The shadow of Japanese planes stayed over Mona Gardner on her eleventh-hour reconnaissance of three menaced Eastern empires (French, Dutch and British). Everywhere she found distrust of the Japanese, little evidence of their effective penetration except the inevitable Japanese photographic shop in every strategic railway junction, harbor, mining town.
Unlike most travel books this one really travels, loiters nowhere, observes brightly on the fly, dwells most approvingly on the efforts of Siam’s progressive Government to turn that still independent country into a democracy despite Japanese example and proximity.
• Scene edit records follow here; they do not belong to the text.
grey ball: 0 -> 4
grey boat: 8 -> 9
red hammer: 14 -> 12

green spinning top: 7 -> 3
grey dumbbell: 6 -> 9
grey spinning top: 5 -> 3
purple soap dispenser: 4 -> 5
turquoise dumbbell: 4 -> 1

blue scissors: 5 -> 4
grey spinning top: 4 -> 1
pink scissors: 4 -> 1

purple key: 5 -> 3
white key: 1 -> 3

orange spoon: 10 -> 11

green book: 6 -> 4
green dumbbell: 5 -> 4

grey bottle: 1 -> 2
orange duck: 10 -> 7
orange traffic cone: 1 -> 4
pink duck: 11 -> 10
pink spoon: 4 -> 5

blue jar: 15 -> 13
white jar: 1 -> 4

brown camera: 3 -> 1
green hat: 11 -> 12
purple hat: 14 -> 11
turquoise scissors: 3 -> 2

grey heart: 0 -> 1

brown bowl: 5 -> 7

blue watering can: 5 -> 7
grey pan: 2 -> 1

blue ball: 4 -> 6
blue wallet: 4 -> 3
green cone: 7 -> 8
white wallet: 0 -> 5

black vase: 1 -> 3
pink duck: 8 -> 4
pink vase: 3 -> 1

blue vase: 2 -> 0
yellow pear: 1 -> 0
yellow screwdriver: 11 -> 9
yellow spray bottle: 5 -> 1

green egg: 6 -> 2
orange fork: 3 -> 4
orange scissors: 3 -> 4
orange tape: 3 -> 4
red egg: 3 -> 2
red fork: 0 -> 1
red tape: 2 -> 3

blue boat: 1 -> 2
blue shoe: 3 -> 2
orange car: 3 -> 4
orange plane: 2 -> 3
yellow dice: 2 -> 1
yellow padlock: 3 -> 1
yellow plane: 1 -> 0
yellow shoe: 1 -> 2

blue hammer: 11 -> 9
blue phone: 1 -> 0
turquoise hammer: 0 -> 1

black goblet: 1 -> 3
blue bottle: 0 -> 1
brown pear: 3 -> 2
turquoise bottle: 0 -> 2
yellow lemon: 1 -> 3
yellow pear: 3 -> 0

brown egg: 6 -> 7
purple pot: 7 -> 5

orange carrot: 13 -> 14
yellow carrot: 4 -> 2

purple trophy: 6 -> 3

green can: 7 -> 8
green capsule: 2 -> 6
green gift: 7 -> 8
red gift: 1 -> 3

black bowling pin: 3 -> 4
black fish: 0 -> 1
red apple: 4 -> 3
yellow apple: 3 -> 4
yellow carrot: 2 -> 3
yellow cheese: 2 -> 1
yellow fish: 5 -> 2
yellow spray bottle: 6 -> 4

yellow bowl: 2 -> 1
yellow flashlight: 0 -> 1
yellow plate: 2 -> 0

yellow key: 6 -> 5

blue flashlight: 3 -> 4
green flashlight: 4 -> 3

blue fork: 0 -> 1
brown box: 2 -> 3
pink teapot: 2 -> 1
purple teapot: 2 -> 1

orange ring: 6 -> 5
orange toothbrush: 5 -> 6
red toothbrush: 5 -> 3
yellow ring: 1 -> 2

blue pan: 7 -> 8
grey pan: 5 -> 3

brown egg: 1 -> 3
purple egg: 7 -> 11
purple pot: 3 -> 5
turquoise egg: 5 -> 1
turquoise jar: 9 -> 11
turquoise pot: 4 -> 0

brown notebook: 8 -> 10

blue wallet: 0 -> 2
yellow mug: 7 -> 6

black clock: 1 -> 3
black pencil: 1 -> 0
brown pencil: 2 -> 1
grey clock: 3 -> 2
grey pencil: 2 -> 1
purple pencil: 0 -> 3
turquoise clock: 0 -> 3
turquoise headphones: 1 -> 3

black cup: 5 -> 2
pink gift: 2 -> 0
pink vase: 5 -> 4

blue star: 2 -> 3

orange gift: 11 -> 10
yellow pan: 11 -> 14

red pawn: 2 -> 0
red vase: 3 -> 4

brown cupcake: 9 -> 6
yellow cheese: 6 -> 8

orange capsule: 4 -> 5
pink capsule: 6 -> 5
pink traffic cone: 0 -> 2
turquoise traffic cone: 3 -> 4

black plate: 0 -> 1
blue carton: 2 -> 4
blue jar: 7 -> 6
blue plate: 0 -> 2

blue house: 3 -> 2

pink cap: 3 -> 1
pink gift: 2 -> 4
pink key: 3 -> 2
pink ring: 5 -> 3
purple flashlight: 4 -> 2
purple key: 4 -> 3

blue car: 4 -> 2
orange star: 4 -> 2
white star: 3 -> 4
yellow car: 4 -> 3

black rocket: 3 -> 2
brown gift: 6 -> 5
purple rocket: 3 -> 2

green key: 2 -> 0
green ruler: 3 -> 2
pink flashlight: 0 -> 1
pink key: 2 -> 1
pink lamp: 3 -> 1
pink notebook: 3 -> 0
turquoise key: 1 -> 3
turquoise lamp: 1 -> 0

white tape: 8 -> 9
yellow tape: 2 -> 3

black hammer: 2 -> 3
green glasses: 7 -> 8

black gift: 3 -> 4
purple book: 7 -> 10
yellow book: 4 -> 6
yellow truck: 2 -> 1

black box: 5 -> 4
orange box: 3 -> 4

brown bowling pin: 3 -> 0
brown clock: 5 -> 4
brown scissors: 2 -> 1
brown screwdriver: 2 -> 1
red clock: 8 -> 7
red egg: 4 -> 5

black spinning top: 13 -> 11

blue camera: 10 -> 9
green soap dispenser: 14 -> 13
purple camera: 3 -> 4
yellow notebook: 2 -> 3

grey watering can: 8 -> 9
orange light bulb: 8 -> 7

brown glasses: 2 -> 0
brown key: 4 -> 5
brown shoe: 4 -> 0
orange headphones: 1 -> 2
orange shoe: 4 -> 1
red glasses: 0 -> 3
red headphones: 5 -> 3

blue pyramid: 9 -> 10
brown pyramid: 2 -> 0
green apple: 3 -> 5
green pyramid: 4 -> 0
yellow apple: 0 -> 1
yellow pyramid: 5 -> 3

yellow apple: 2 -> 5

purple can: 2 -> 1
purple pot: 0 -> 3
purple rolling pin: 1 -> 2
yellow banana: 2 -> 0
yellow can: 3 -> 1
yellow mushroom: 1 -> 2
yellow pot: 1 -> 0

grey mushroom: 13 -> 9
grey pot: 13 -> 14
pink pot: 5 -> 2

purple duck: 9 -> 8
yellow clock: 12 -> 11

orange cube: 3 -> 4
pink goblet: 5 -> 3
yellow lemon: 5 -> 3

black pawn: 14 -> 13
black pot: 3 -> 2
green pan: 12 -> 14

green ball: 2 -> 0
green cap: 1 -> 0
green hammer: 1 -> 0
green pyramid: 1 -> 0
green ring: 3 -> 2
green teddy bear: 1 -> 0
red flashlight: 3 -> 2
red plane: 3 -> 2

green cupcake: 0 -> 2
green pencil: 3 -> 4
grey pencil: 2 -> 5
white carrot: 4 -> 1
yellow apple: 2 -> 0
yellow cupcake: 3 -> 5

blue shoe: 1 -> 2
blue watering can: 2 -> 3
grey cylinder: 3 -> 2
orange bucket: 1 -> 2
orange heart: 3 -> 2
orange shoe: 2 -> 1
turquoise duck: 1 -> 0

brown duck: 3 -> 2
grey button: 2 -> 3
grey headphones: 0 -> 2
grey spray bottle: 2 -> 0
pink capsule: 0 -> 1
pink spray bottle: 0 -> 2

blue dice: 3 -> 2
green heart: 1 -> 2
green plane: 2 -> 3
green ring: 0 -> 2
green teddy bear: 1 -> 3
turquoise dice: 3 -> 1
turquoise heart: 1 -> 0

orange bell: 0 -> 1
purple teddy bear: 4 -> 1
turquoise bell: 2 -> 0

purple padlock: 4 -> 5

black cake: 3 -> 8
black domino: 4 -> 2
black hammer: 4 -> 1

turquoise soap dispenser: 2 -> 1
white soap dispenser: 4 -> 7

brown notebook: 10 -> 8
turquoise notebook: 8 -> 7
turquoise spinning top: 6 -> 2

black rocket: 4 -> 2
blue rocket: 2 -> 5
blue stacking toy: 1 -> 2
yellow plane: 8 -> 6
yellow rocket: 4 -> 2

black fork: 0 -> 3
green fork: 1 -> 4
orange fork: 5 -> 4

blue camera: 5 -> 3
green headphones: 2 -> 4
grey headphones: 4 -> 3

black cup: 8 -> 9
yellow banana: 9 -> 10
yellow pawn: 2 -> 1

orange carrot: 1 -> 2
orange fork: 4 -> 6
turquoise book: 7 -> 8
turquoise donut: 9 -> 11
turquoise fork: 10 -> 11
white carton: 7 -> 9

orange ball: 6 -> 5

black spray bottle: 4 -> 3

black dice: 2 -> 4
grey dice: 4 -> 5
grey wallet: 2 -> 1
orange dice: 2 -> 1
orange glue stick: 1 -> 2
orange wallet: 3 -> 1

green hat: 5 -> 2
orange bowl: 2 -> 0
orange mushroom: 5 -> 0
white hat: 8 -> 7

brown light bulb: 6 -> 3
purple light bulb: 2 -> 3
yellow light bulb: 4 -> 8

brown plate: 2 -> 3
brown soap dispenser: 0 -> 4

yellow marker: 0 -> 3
Fly in the ointment: the Government’s mechanization program is causing serious technological unemployment among elephants.
Britain’s Singapore base looked impregnable, but rangy, Bible-brandishing Major General Dobbie, its commander, refused to say it was, thought it “probably the most peaceful spot on earth.” Almost as open a secret as the 18-inch naval guns dismounted to form land batteries, blabs Traveler Gardner, is the fact that nearly one-sixth of the funds to build the base came from the British sale of opium to addicts, a Government monopoly.
Traveler’s tale: in a Tonkinese sweatshop swollen-eyed children were making “real French lace.” On the wall hung a picture of Rockefeller Center. Much puzzled was the factory owner to learn that Mr. Rockefeller did not live alone in the Center, that there were other inmates. At last he comprehended: “Oh, you mean Monsieur Rockefeller’s concubines.”